George W. Grayson
George W. Grayson, the late
Chief of the Creek Nation who died recently at about seventy-eight years
of age, was over six feet in height, and notwithstanding his advanced
age, was as straight as an arrow.
Charley Gibson was a well-known Creek citizen who spent his whole life in the vicinity of Eufaula. He was born in 1846, on a farm near Eufaula, and although his opportunities for securing an education were very limited, he acquired a good practical education. Upon reaching manhood he engaged in the mercantile business, first as a clerk in Grayson's store, then as the proprietor of a grocery. During the latter part of his life he acquired quite a reputation as a local news correspondent and his inimitable style of composition made him popular with the newspaper fraternity. He was a generous-hearted man and interested in the welfare of his people, as was proven by the fact that he reared and educated several Creek orphans.
C. E. Foley
Among the early white settlers, no one has stood higher in the estimation of the citizens of Eufaula, than Mr. C. E. Foley. He showed his faith in the future of the town by organizing a bank, building a hotel, and in promoting various other enterprises. His kind heartedness and his public spiritedness have caused him to be regarded as everybody's friend.

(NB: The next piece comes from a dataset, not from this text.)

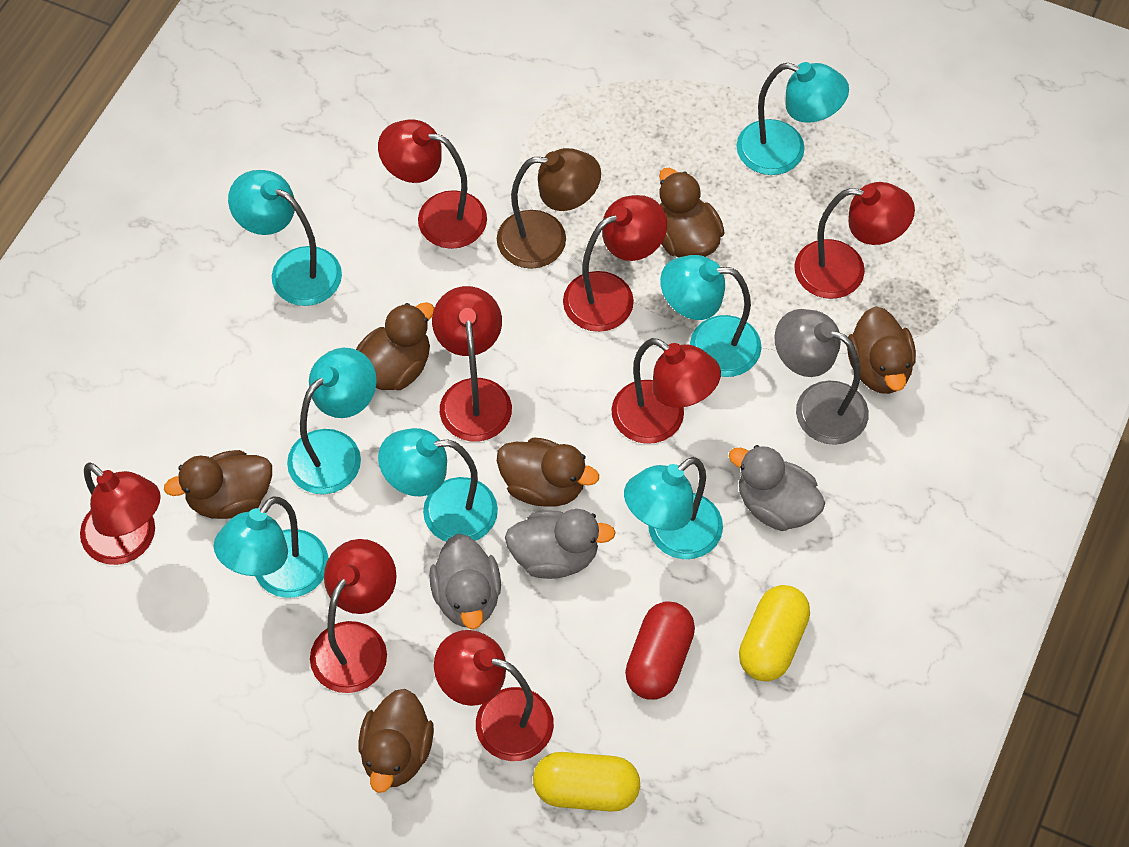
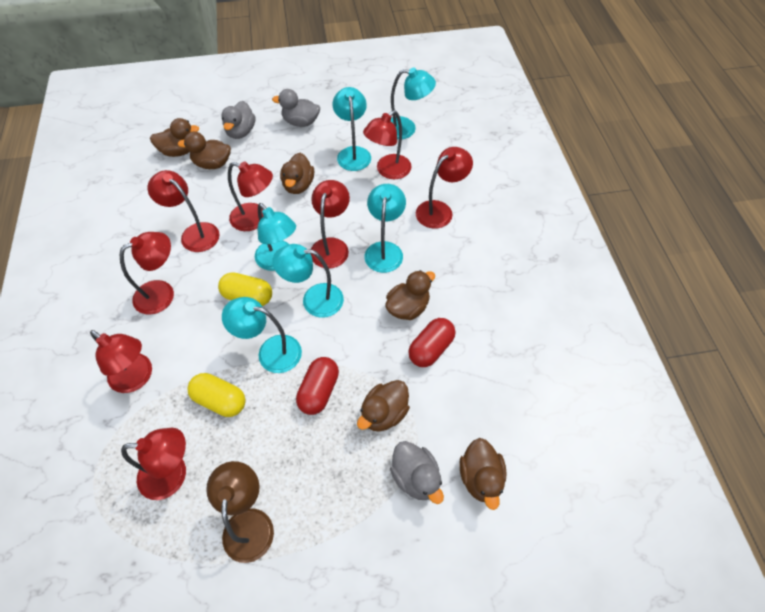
grey lamp: 1 -> 0
red capsule: 1 -> 2
turquoise lamp: 7 -> 6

Alex Posey was another Creek, native of Eufaula, who attained considerable local prominence as a writer, both of prose and poetry. He first saw the light of day on August 23, 1873. He grew up on a farm, and after attending the crude day schools of that period, he attended the Bacone College at Muskogee. He was a typical Indian in appearance.' His long, black hair, his characteristic Indian complexion, his straight manly bearing and genteel manners, gave him a close resemblance of the ideal type of the noble red man. He was a persistent reader and student, well informed in matters of general, as well as of local interest. He was fond of writing both prose and poetry and a collection of his poems was printed some years ago, in book form. He adopted the non-de-plume of "Chumubbie Harjo" in his writings and his prose productions were usually in artificial imitation of a fullblood's style of English. He was interested in the education of his people and for several years served as superintendent of the Creek Boarding School at Eufaula. He died several years ago while yet in the prime of life.